Bacon Makes you Strong Like a Pig

It’s greasy, salty and crunchy, all qualities you like to see in pirates, potato chips and men who stopped giving a damn long, long ago. Girls may like bacon, but they don’t glory in it like ravenous wolves who just stumbled upon a handicapable deer. And PS – women have been in on the bacon thing all along. Ask your Nana; she was serving up bacon 16 times a week back in the day. Bacon with a side of lard and olive-filled Jello salad.

It’s almost like the men of the world have been in some sort of Sleeping Beautyesque coma, then suddenly were awakened by a kiss from Prince Baconface, and now all they can think of is their new bacony lover. Besides the fact that I just gay-married the male population to a prince made of bacon, there’s something overly masculine about eating the meat off of a pig’s back. It’s like you’re deliberately ingesting the pig’s badness to make you stronger. Kind of like when cannibals used to eat the innards of their enemies to gain their strength, you’re eating the pig’s disregard for niceties, its smirky grin, its raucous bone-chilling squeal, even its willingness to wallow in its own poop and the poop of others, all of that. And then you’re stronger! PIG STRONG!

While You’re In There, Make Me a Sandwich, Cupcake

No matter how liberated the woman in your life is, there’s an excellent chance that your wife/girlfriend/mom is the one getting meals on the table day in and day out. So if you’re a man who’s sporting bacon strips where your eyes should be and you’ve decided you need pig flesh at every meal, there’s an even better chance that the cook of the house is going to let you go to town in the kitchen. She’ll probably let you serve people meat while you’re at it, if it means you’re helping out. I know I would. People meat is gooood.
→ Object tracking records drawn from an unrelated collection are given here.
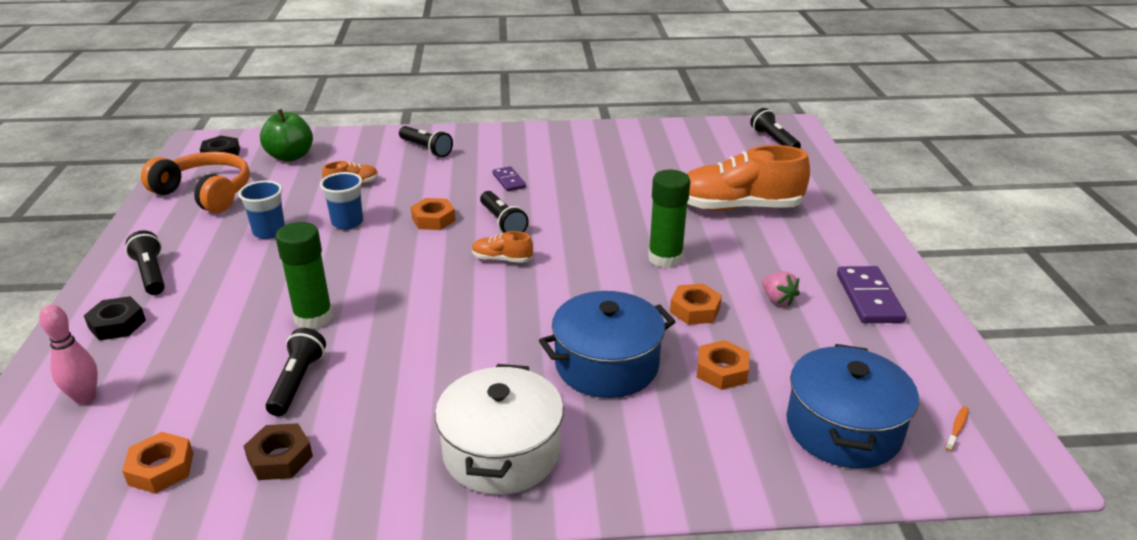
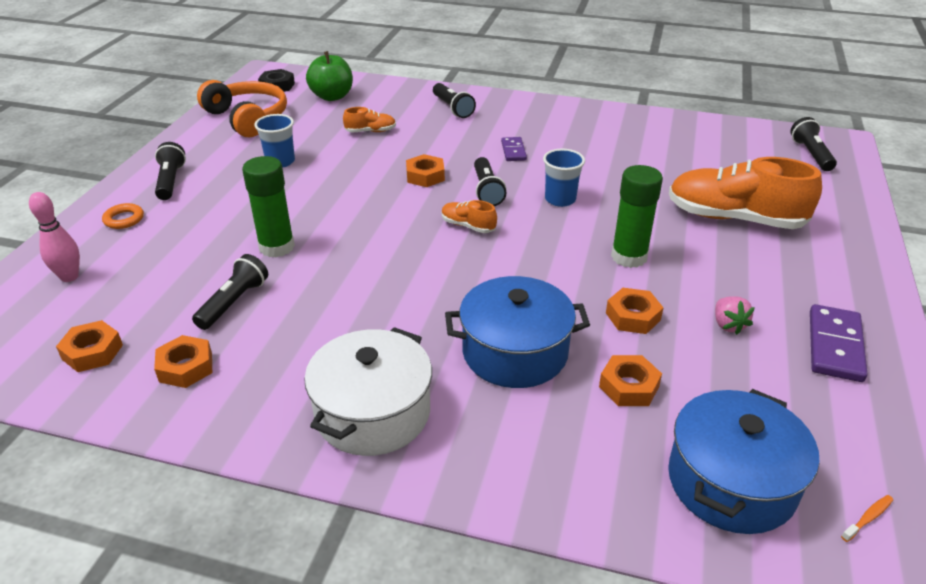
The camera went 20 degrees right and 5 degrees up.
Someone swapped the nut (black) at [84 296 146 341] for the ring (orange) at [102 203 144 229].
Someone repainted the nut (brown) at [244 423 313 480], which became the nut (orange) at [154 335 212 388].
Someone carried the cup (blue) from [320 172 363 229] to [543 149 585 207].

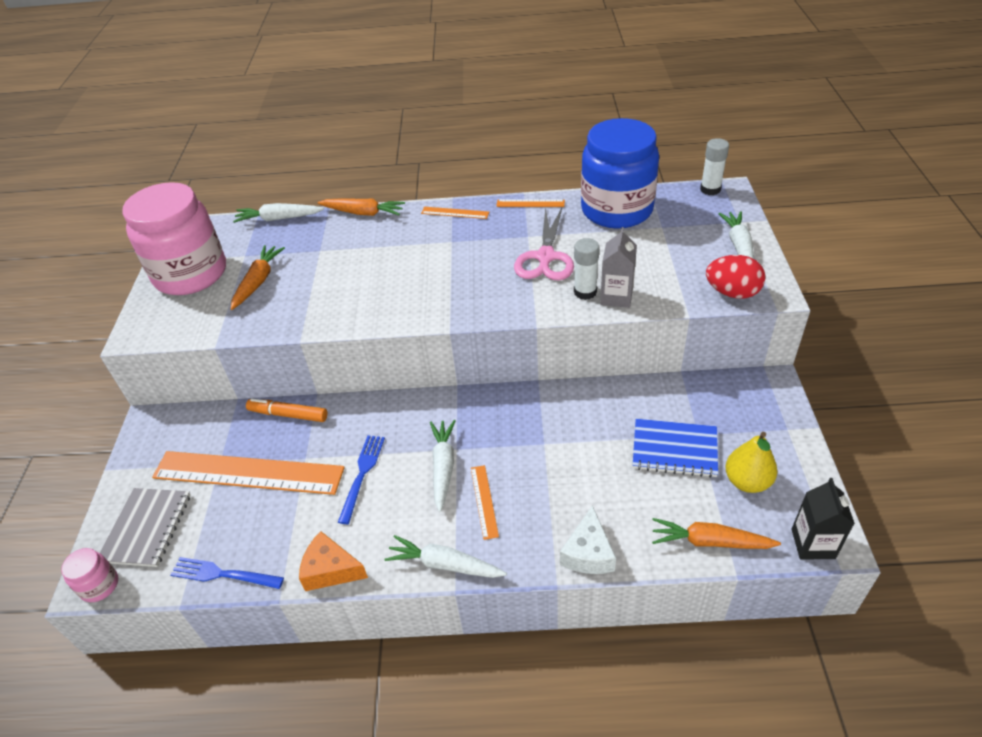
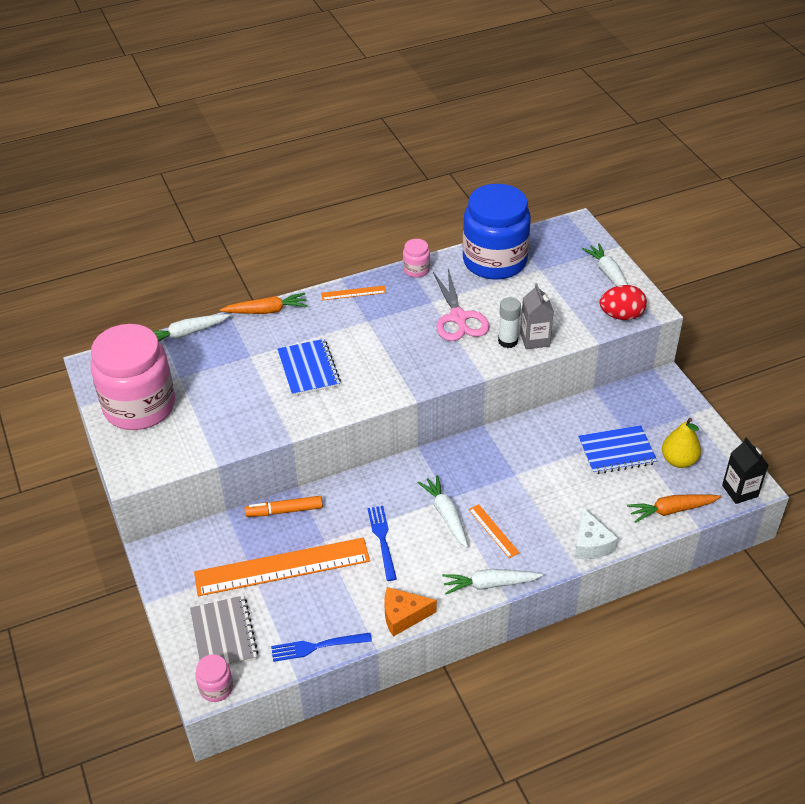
The camera went 25 degrees left and 0 degrees up.
Someone took away the carrot (orange) at [231 245 285 310].
Someone swapped the ruler (orange) at [496 200 565 207] for the jar (pink) at [403 239 430 278].
Someone took away the glue stick (white) at [700 138 729 195].
Someone put down the notebook (blue) at [277 339 341 396].

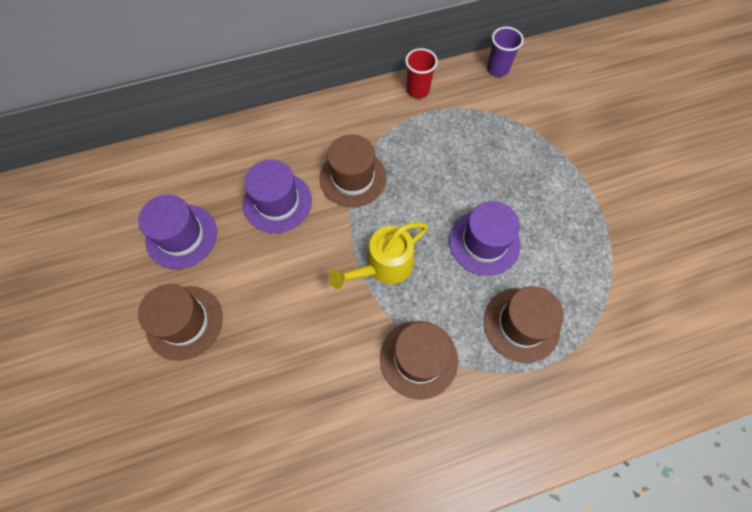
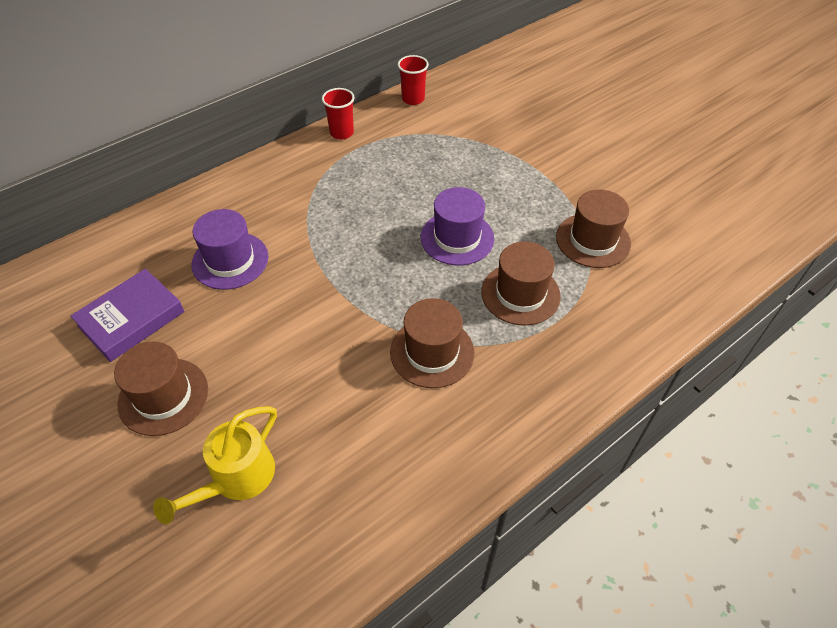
The camera went 20 degrees left and 15 degrees down.
Someone swapped the hat (purple) at [138 195 217 269] for the book (purple) at [71 269 185 362].
Someone carried the hat (brown) from [319 134 387 207] to [556 189 631 268].
Someone carried the watering can (yellow) from [328 222 428 289] to [153 406 277 524].
Someone repainted the cup (purple) at [487 27 524 77], which became the cup (red) at [398 55 429 105].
So this bacon meme has given men an incentive to cook. Awesome. And since everything tastes better with bacon, dinner just got a lot better. Fatter, but better. All I need now is a do-your-own-laundry meme and a stop-telling-me-about-your-Farmville-needs meme to sweep the nation and I’ll be all set.
Good Job For Being in on a Joke

Bacon is one of those things that we, as a people, have decided is funny. Like Rick Astley videos and cats with words superimposed over their precious little faces, bacon is audaciously hilarious. Participating in the bacon meme is like when our ancestors participated in barn-raisings. It’s a communal celebration of something everyone likes, and why not? Why not have a little fun with some pig flesh every now and then? It’s not like we’re all aboard with a manslaughter meme or an assault with a deadly weapon fad. Yet.
2:01 pm on October 6th, 2010
Great post bacon bro !
10:39 am on October 22nd, 2010
Can you provide more information on this? take care
4:52 am on January 26th, 2012
Bacon is horrible. How can people like bacon? Bacon is oily and greasy. Comparing to meat patty, the meat on a slice of bacon is non-existence. Bacon is as dry as hell. If you want something juicy, go and eat a steak. Bacon is so salty and greasy, it shouldn’t even be included in breakfast. Grease will make you fat, and the amount of sodium will give you heart diseases. Eating fat on top of fat is not good for your health. Don’t look at yourself and say that you are thin, if you like bacon and eat bacon everyday. This is not even cool at all. Please stop being so uncivilized; eat more healthy food. Only fat Americans would find bacon delicious.